Multicopper_oxidase
Multicopper oxidase
Class of enzymes
In molecular biology, multicopper oxidases are enzymes which oxidise their substrate by accepting electrons at a mononuclear copper centre and transferring them to a trinuclear copper centre; dioxygen binds to the trinuclear centre and, following the transfer of four electrons, is reduced to two molecules of water.[1] There are three spectroscopically different copper centres found in multicopper oxidases: type 1 (or blue), type 2 (or normal) and type 3 (or coupled binuclear).[2][3] Multicopper oxidases consist of 2, 3 or 6 of these homologous domains, which also share homology with the cupredoxins azurin and plastocyanin. Structurally, these domains consist of a cupredoxin-like fold, a beta-sandwich consisting of 7 strands in 2 beta-sheets, arranged in a Greek-key beta-barrel.[4]

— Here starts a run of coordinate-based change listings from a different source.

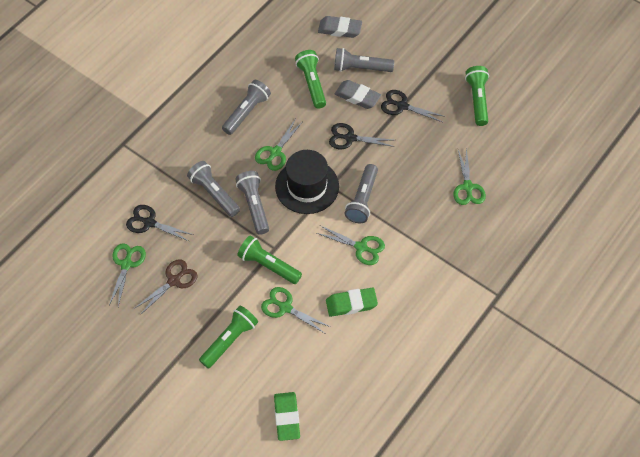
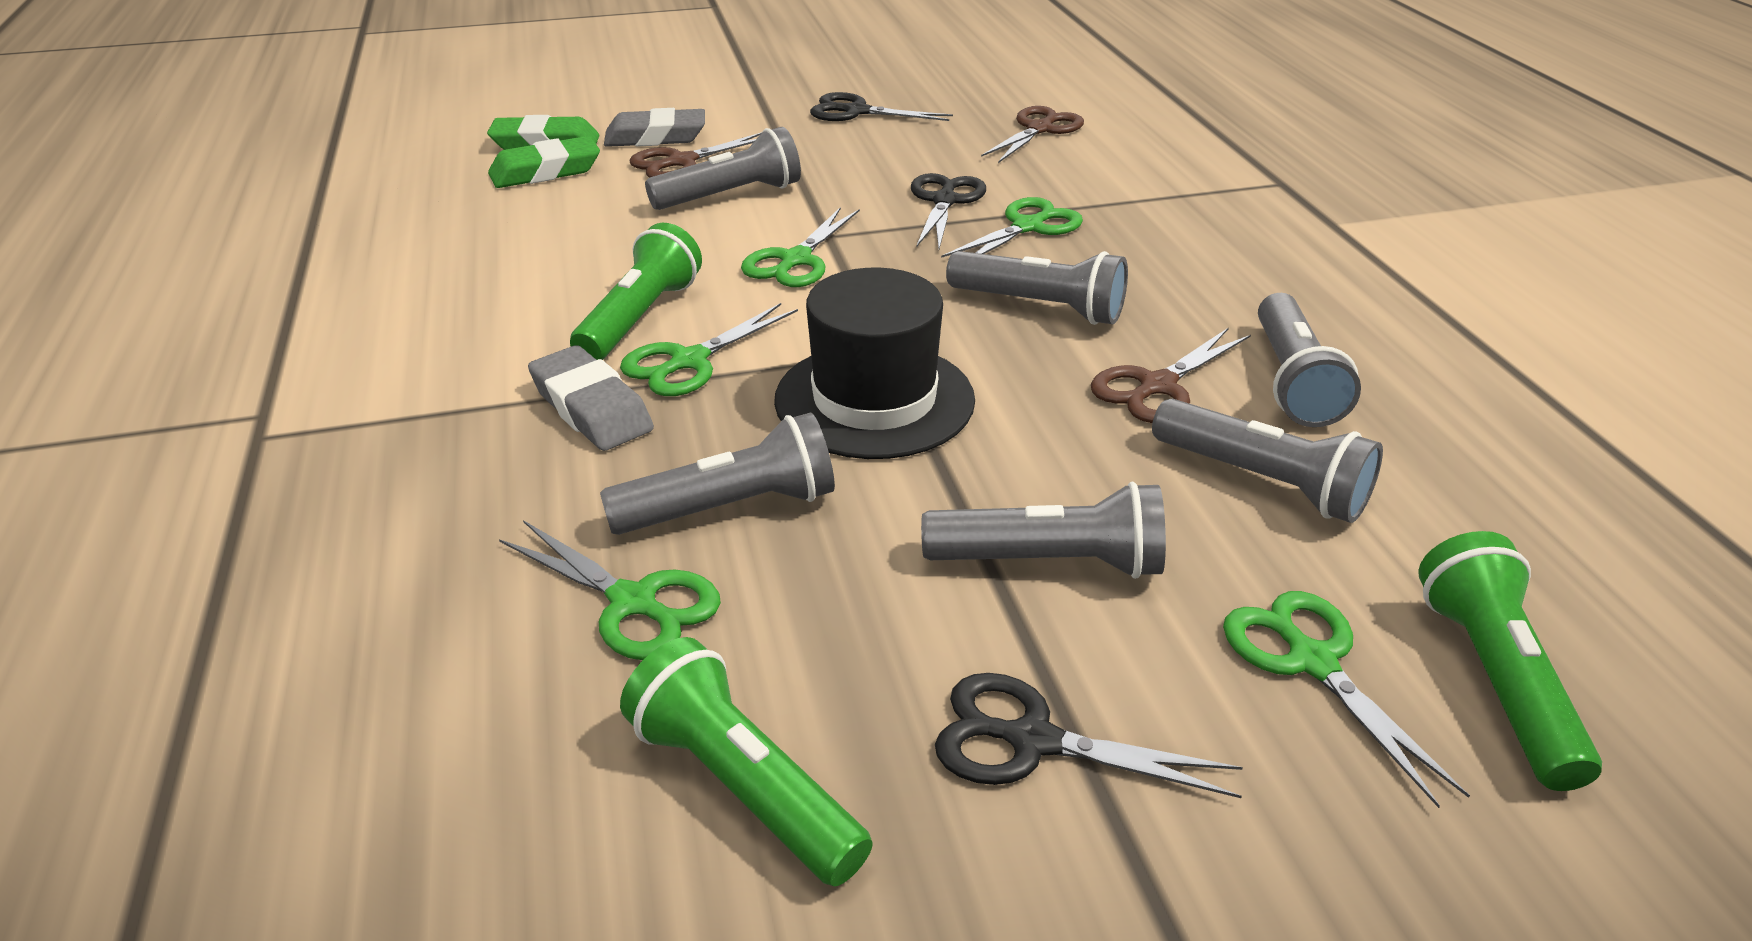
brown scissors: 1 -> 3
green flashlight: 4 -> 3
grey flashlight: 5 -> 6

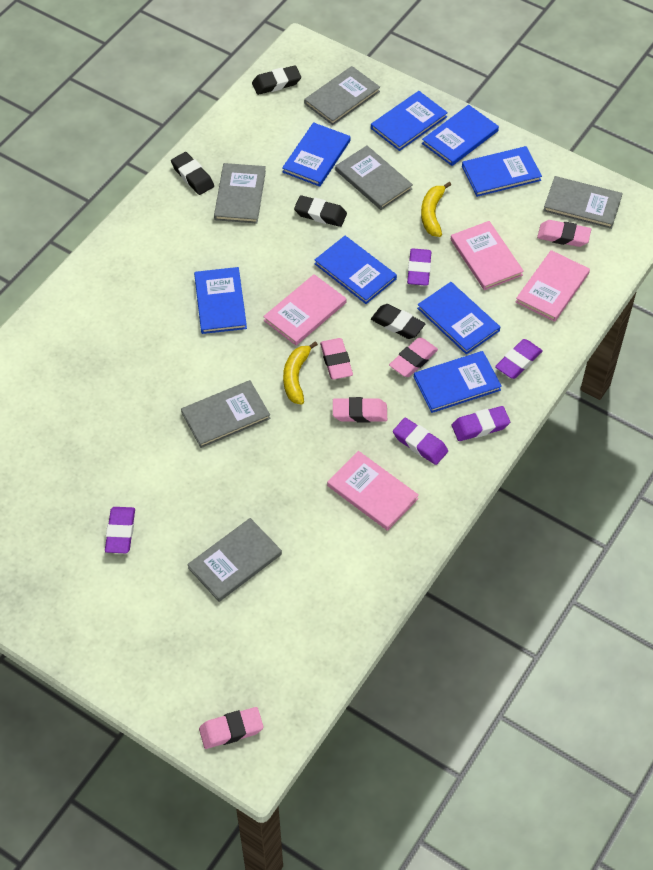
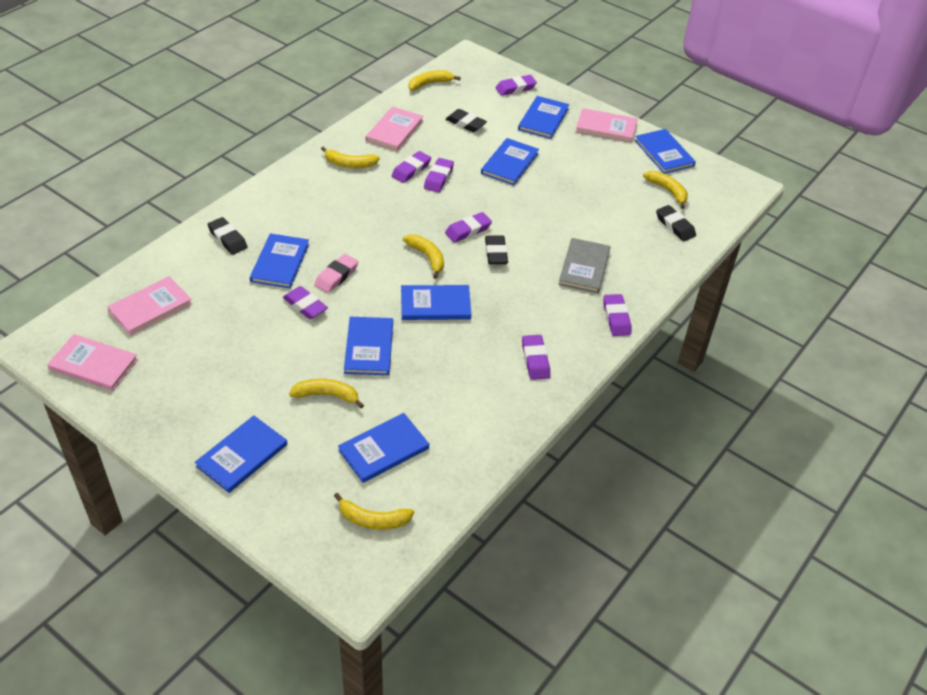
grey book: 6 -> 1
pink eraser: 5 -> 1
purple eraser: 5 -> 7
yellow banana: 2 -> 6

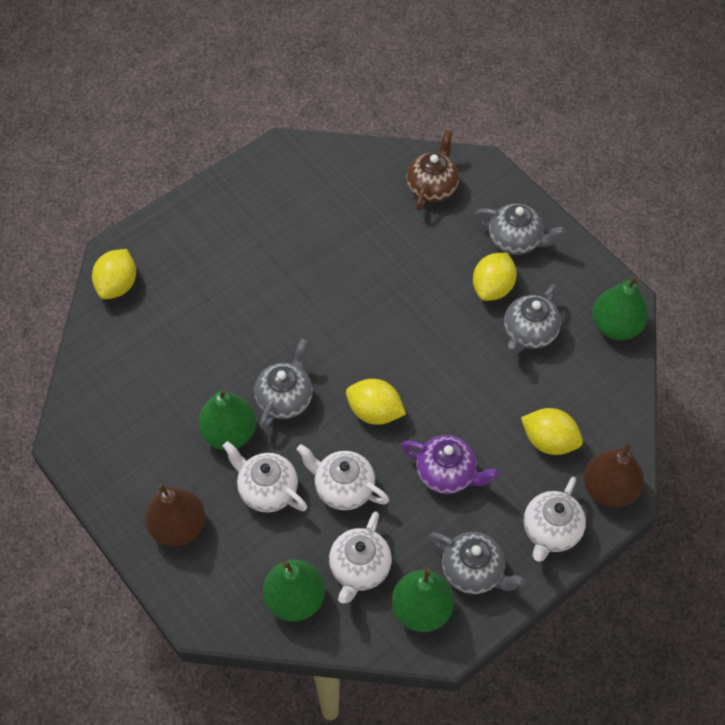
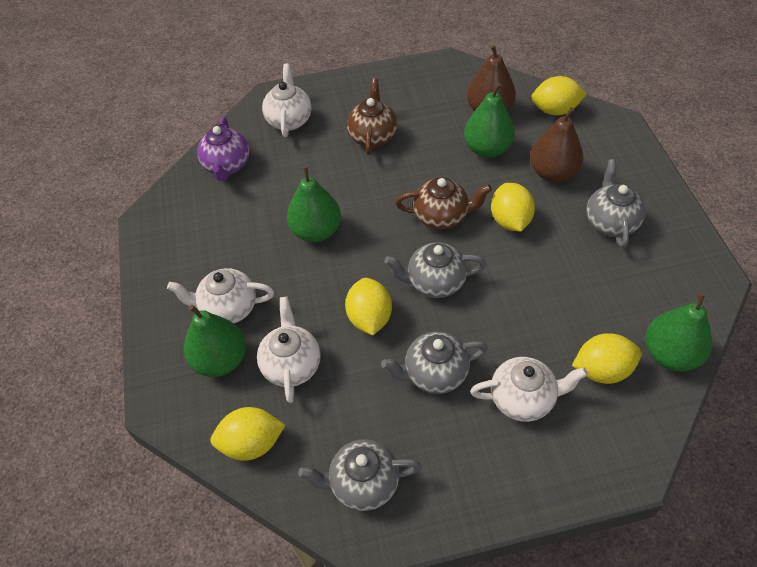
brown teapot: 1 -> 2
yellow lemon: 4 -> 5

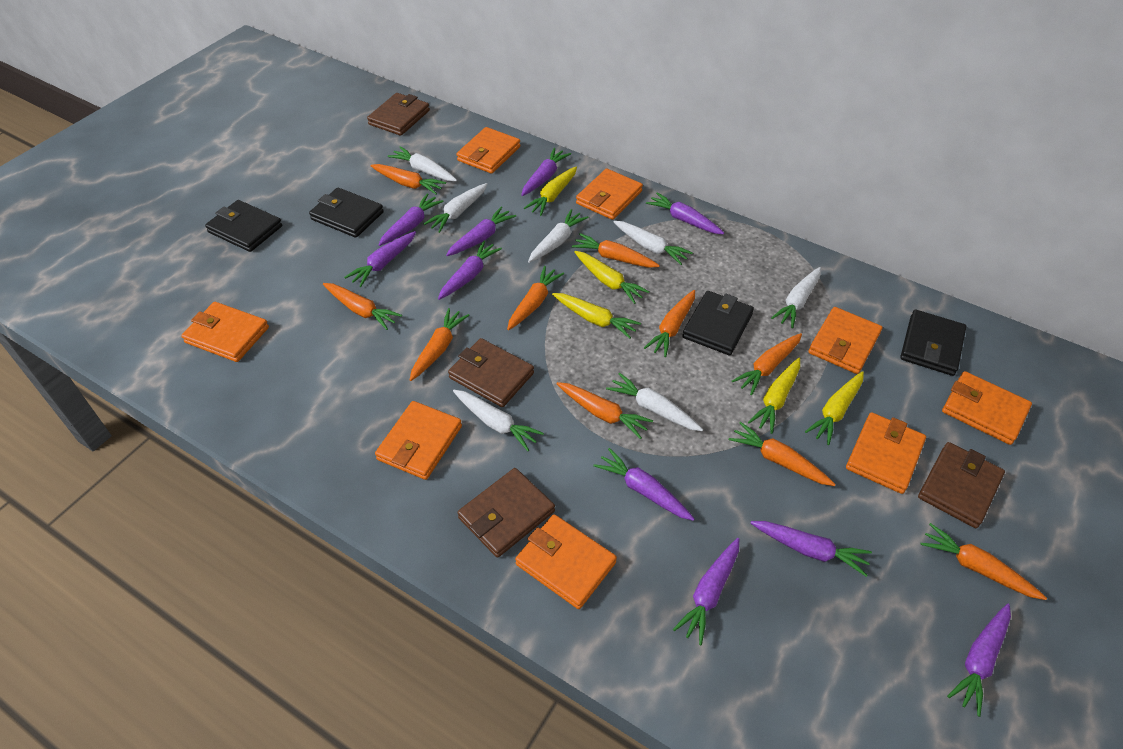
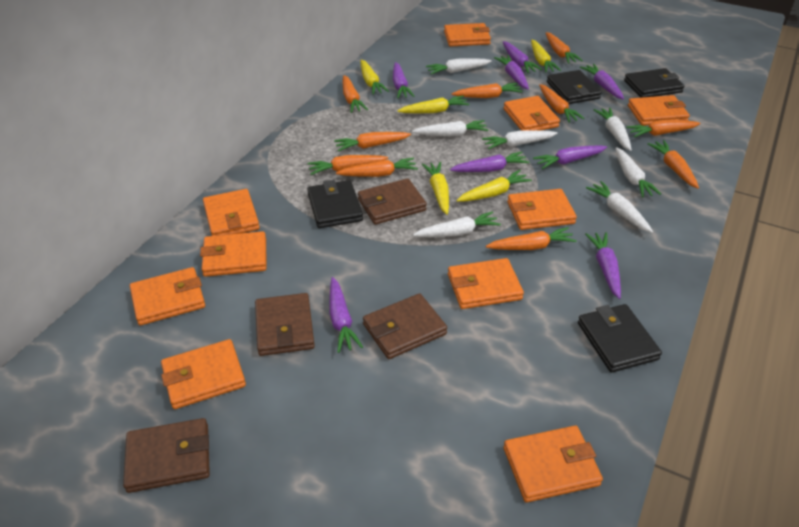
orange wallet: 8 -> 10
purple carrot: 10 -> 8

The family of multicopper oxidases can be divided into three groups based on the electron-donating substrate. [5] Laccases oxidize a variety of organic substrates, metalloxidases accept metal substrates and a third group contains multicopper oxidases that are specific towards one single substrate. Multicopper oxidases include:
- Ceruloplasmin EC 1.16.3.1 (ferroxidase), a 6-domain enzyme found in the serum of mammals and birds that oxidizes different inorganic and organic substances; exhibits internal sequence homology that appears to have evolved from the triplication of a Cu-binding domain similar to that of laccase and ascorbate oxidase.
- Laccase EC 1.10.3.2 (urishiol oxidase), a 3-domain enzyme found in fungi and plants, which oxidizes different phenols and diamines. CueO is a laccase found in Escherichia coli that is involved in copper-resistance.[4]
- Ascorbate oxidase EC 1.10.3.3, a 3-domain enzyme found in higher plants.
- Nitrite reductase EC 1.7.2.1, a 2-domain enzyme containing type-1 and type-2 copper centres.[6][7]
In addition to the above enzymes there are a number of other proteins that are similar to the multi-copper oxidases in terms of structure and sequence, some of which have lost the ability to bind copper. These include: copper resistance protein A (copA) from a plasmid in Pseudomonas syringae; domain A of (non-copper binding) blood coagulation factors V (Fa V) and VIII (Fa VIII);[8] yeast Fet3p (FET3) required for ferrous iron uptake;[9] yeast hypothetical protein YFL041w; and the fission yeast homologue SpAC1F7.08.